Con riferimento al Codice di Corporate Governance, cui Eni aderisce, il Consiglio ha confermato i criteri di valutazione già adottati dal precedente CdA e illustrati nella Relazione sul governo societario e gli assetti proprietari 2025.

Il Consiglio ha inoltre ritenuto che gli incarichi ricoperti da alcuni consiglieri in società controllate, direttamente o indirettamente, dal Ministero dell’Economia e delle Finanze non compromettano la loro indipendenza, alla luce della natura pubblica dell’azionista di controllo e dell’assenza di attività di direzione e coordinamento da parte del Ministero sulle partecipate. Tali valutazioni sono state condivise dal Collegio Sindacale.

Definiti i Comitati consiliari e confermate le verifiche del Collegio Sindacale

Il CdA ha quindi nominato il Comitato Controllo e Rischi, presieduto da Raphael Louis L. Vermeir e composto da Carolyn Adele Dittmeier, Benedetta Fiorini e Matteo Petrella. Alla guida del Comitato Nomine e Remunerazioni è stata designata Cristina Sgubin, affiancata da Stefano Cappiello, Emma Marcegaglia e Matteo Petrella. Il Comitato Sostenibilità e Scenari sarà invece presieduto da Carolyn Adele Dittmeier, con Benedetta Fiorini, Cristina Sgubin e Raphael Louis L. Vermeir come componenti.

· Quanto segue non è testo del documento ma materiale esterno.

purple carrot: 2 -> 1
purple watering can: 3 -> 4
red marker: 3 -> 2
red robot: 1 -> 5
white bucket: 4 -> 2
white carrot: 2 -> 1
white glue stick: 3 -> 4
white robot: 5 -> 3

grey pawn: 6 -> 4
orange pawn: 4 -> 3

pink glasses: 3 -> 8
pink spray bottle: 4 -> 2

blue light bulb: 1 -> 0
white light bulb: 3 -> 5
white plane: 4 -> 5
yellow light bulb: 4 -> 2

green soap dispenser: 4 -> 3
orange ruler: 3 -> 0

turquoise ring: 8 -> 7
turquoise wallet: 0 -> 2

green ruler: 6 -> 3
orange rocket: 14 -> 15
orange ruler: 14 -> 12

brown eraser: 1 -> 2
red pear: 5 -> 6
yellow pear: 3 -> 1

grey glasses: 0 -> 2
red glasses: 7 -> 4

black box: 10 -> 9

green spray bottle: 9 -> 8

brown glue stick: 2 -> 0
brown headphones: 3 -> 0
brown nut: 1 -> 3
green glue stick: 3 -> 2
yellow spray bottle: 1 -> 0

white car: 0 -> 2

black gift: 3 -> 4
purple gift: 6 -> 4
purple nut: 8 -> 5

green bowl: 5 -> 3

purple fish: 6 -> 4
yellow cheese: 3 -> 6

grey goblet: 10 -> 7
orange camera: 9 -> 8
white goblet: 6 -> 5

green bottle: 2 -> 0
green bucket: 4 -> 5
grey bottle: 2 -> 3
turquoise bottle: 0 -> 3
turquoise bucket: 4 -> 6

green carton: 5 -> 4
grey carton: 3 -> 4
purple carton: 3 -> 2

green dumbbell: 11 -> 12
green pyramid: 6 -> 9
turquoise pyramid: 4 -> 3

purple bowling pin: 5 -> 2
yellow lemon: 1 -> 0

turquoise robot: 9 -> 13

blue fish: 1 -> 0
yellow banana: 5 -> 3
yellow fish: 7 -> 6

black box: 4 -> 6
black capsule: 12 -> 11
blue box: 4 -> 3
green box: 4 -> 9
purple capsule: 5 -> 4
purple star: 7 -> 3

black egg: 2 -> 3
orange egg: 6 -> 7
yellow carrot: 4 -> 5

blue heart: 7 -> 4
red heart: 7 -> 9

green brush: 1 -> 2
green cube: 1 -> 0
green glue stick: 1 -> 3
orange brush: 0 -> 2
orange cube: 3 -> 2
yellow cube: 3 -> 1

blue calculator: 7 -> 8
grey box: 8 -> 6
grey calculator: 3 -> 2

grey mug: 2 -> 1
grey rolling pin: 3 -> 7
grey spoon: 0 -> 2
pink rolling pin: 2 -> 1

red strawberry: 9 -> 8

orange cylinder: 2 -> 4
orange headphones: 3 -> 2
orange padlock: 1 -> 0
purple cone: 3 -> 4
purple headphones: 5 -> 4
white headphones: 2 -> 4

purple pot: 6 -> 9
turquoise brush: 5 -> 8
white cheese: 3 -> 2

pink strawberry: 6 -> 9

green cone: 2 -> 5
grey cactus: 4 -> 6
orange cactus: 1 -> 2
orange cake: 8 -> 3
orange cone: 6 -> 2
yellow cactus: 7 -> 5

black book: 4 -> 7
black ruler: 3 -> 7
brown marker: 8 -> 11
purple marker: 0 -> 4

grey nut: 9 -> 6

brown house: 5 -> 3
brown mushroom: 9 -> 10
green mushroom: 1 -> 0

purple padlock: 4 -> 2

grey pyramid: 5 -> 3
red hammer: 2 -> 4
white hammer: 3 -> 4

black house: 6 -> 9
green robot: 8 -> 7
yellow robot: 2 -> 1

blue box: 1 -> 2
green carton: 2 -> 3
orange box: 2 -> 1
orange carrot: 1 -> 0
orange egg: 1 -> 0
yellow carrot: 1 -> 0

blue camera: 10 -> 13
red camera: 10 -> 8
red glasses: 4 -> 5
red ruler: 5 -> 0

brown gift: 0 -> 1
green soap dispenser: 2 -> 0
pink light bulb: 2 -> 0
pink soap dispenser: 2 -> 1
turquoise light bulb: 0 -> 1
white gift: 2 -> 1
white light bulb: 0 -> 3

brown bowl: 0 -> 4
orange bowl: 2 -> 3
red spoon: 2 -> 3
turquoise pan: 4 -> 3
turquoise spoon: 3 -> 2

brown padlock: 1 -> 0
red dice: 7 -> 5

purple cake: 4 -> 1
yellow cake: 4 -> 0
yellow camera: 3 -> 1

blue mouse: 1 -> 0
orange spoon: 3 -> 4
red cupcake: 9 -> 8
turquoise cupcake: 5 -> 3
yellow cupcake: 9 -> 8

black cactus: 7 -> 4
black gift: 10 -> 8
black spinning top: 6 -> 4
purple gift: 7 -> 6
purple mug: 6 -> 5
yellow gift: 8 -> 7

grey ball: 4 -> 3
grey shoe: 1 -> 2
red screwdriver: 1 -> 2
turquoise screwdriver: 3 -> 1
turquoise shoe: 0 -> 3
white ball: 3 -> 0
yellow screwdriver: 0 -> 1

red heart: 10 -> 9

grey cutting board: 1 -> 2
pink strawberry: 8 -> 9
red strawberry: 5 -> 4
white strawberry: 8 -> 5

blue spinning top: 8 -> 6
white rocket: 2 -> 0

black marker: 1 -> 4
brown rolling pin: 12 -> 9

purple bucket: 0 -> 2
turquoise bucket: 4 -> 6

Infine, il Consiglio ha preso atto delle verifiche del Collegio Sindacale relative ai requisiti di professionalità, onorabilità e indipendenza dei sindaci, oltre alla presenza della qualifica di “financial expert” richiesta dalla normativa statunitense applicabile a Eni in ragione della quotazione del gruppo sul mercato americano.